Markus Lüpertz (né en 1941) se met à peindre dans un climat artistique de l’Allemagne d’après-guerre dominé par l'expressionnisme abstrait américain et le pop art. Tout comme A.R Penck, Georg Baselitz ou Jörg Immendorff, il s’émancipe de ces courants pour fonder sa propre voie : une nouvelle peinture réfléchie et guidée par une vision idéalisée loin de la gestuelle ou de l’expressivité. En 1964, la série des « peintures dithyrambiques » (terme emprunté à Nietzsche) permet à Markus Lüpertz de renouer avec la figuration tout en apportant sa contribution personnelle à l’histoire de l’abstraction : sur des toiles de très grand format, il se livre à une simplification de la forme et au grossissement du détail lui permettant ainsi d’inventer des formes inédites et frappantes.

Dès la fin des années 1960, l’artiste multiplie dans ses tableaux de grands formats les références à l’histoire contemporaine avec ses « motifs allemands » dont les casques, qu’il traite avec une forte volonté de distanciation. C’est à partir de 1980 que Lüpertz revisite les figures mythologiques, les thèmes antiques et emprunte son iconographie aux maîtres anciens (Poussin, Goya, Courbet…). Il instaure, plus largement, un dialogue singulier entre la peinture et la sculpture, le figuratif et l’abstrait, le passé et le présent pour une nouvelle lecture de l’histoire de l’art moderne.

Très influent parmi les nouvelles générations de peintres et de sculpteurs, Markus Lüpertz a bénéficié d’importantes expositions à travers l’Europe (Bonn, Amsterdam, Madrid...) mais n’a jamais connu d’exposition de cette ampleur en France.




Markus Lüpertz vit et travaille entre Berlin, Düsseldorf et Karlsruhe.

Né en 1941 à Liberec en Bohême (aujourd’hui la République Tchèque), il émigre en Allemagne (Rhénanie) en 1948 et se forme à l’École des Arts Appliqués de Krefeld avant de s’installer à Berlin en 1962. Il y crée la série Donald Duck et ses premières peintures dithyrambiques qu’il expose dans la galerie Groβgörschen 35 dont il est cofondateur dès 1964. En 1974, il organise et participe à la première Biennale de Berlin et étend sa pratique à la sculpture en 1981. Travaillant sur des thèmes qu’il décline en séries, il réalise notamment les cycles Peintures de style, Alice au pays des merveilles, Congo, Pierrot Lunaire, Le sourire mycénien, Figures spectrales, D’après Poussin, Hommes sans femmes.
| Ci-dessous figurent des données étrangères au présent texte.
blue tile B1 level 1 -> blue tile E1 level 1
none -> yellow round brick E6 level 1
Perceval, Nus de dos, Mozart, Mercure et Arcadie, qu’il continue de développer.

Poète et écrivain, Markus Lüpertz publie plusieurs manifestes artistiques et recueils de poèmes dès les années 1960. Il s’illustre également par la conception de vitraux et de décors de scène et de costumes pour des opéras. Il dirige l’Académie Nationale des Beaux-Arts de Düsseldorf de 1988 à 2009.

Internationalement reconnues, ses oeuvres sont conservées dans de prestigieuses collections publiques et privées européennes et américaines dont celle du Museum of Modern Art de New York. Plusieurs de ses sculptures monumentales sont installées dans l’espace public, en particulier dans la chancellerie fédérale à Berlin. Le Musée d’Art moderne de la Ville de Paris possède par ailleurs un important corpus d’oeuvres de l’artiste issu de la donation Michael Werner en 2012.
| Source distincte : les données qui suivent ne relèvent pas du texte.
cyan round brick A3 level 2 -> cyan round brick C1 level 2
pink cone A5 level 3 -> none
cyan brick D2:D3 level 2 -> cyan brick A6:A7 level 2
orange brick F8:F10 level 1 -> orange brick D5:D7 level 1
L’oeuvre de l’artiste a fait l’objet de nombreuses expositions et rétrospectives en Europe et aux États-Unis : Royal Academy of Arts, Londres, Palais des Beaux-Arts, Bruxelles, 1981 ; Museum Boijmans van Beuningen, Rotterdam, 1987 ; Musée Ludwig, Cologne, 1989 ; Museo Nacional, Centro de Arte Reina Sofía, Madrid, 1991 ; Kunstmuseum, Bonn, 1993 ; Stedelijk Museum, Amsterdam, Fondation Maeght, Saint-Paul de Vence, 1997 ; Neue Nationalgalerie, Berlin, 1999 ; LACMA, Los Angeles , The Phillips Collection, Washington, 2009 ; Gemeentemuseum, La Haye, 2011 ; Musée des Beaux-Arts, Bilbao, Musée de l’Ermitage, Saint-Pétersbourg, 2014.